Wanted: A good laugh

Because I threw myself a pity party yesterday, I thought I’d post something today to make everybody laugh.
I’ve been painstakingly pawing through more than 50 reporter candidates' resumes and cover letters for the position I have open on my staff. I just hired my top pick, but in finding her I also came across quite a few lemons.
Here’s the Best of the Worst from the resumes I received. Enjoy.

• From someone who hasn’t settled on her own byline yet:
Good Morning,
My name is Vivi or Vanessa.

• From someone who just doesn’t want a curfew:
Dear Mrs. Robyn Passante,
Graduation is around the corner, and going back to my mother’s house just isn’t an option.

• From someone who is clearly making a difference in her community. And keeping track.:
....By way of mail and e-mail, I received seven notes of thanks from members of the community for various stories I wrote.

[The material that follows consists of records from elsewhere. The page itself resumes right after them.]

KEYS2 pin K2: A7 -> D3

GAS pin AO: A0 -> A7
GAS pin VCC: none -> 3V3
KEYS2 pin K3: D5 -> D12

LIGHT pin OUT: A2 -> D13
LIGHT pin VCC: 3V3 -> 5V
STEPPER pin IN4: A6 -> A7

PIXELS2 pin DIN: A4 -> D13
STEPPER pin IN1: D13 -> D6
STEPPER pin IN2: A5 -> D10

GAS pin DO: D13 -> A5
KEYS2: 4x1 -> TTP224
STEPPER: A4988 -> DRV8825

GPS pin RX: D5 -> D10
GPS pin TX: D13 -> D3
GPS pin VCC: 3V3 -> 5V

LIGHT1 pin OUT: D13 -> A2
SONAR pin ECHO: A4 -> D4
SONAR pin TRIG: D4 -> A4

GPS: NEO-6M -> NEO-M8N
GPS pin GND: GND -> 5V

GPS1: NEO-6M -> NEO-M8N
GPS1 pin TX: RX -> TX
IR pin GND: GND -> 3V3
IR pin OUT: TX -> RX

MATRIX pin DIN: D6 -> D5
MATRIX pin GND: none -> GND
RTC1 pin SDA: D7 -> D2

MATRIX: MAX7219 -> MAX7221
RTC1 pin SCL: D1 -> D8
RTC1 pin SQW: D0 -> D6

• From someone who thinks the way to an editor’s heart is through her stomach (he’s not far off):
Some cover letters read like zealous introductions to recipe books. No wonder editors skip the commentary and go straight to what’s in the pudding....
......Also, if you’re interested, I could share with you an old family recipe for a simple, delicious pudding snack — with or without the commentary.

• From someone who needs to proof his cover letter:
My passion for journalism grew from a love for current events, politics and of course writing. That is why I would like to apply for the reporter position at the Daily Courier that was posted on Journalismjobs.com.

• From someone who needs to proof his resume:
EDUCATION: Bachelor of arts: College of Charleston
Expected graduation: May 2005

• From someone who needs to learn the English language before he gets a job writing it:
A resume from Rakesh K. Singh in New Delhi included this stat:
Marital status: Double

• From someone who I’m clearly not worthy of having on my staff:
Dear Robyn,
I’m not one to brag, but you should know that I’m the third best living writer in the world. (If you want to count the dead, I’m number 14.) While most writers would be thrilled with such a ranking, I’m not satisfied. Why? Because I have yet to fulfill my number one goal: to work for you at The Island Packet.

Same guy (still not worthy. And did he just call me ‘baby’??):
....To summarize, I’d like to quote Bob Dylan: “You need a dump truck, baby, to unload my head.” Yeah, my head’s full of that many ideas.

• And my favorite. Read til the end ... it’s worth it. (What are scotch tape stories, anyway? And isn’t that a trademark?):
A pair of smarty pants, some sweaty armpits, a Google sniffing nose for trends and a fat kid showcasing talent in an eating contest.
The above list contains four items with no obvious relationship, except possibly as the punch line for a bad joke. But the four actually have one thing in common – it’s what defines me on a typical work day in the newsroom.
I am interested in the features writing position being offered at the Island Packet because much like a fat kid in a candy store, I am in my element when it comes to producing scotch tape stories and ideas that are clear and sticky. My penchant for informing readers is only rivaled by my uncanny knack to strike with comical kicks to the jowl in my writing. I know the importance of using nontraditional media to capture an audience and I can creatively use public records to find exciting stories. I pound the pavement to find trends, meet kooky people that nobody knows about and then I drop an anvil of interesting prose on a reader’s head.

These are PROFESSIONAL WRITERS, people. Sheesh.

1 comment:

Anonymous said...

Rob, this made me howl. Finding good help these days is a bitch. The proof is right here!!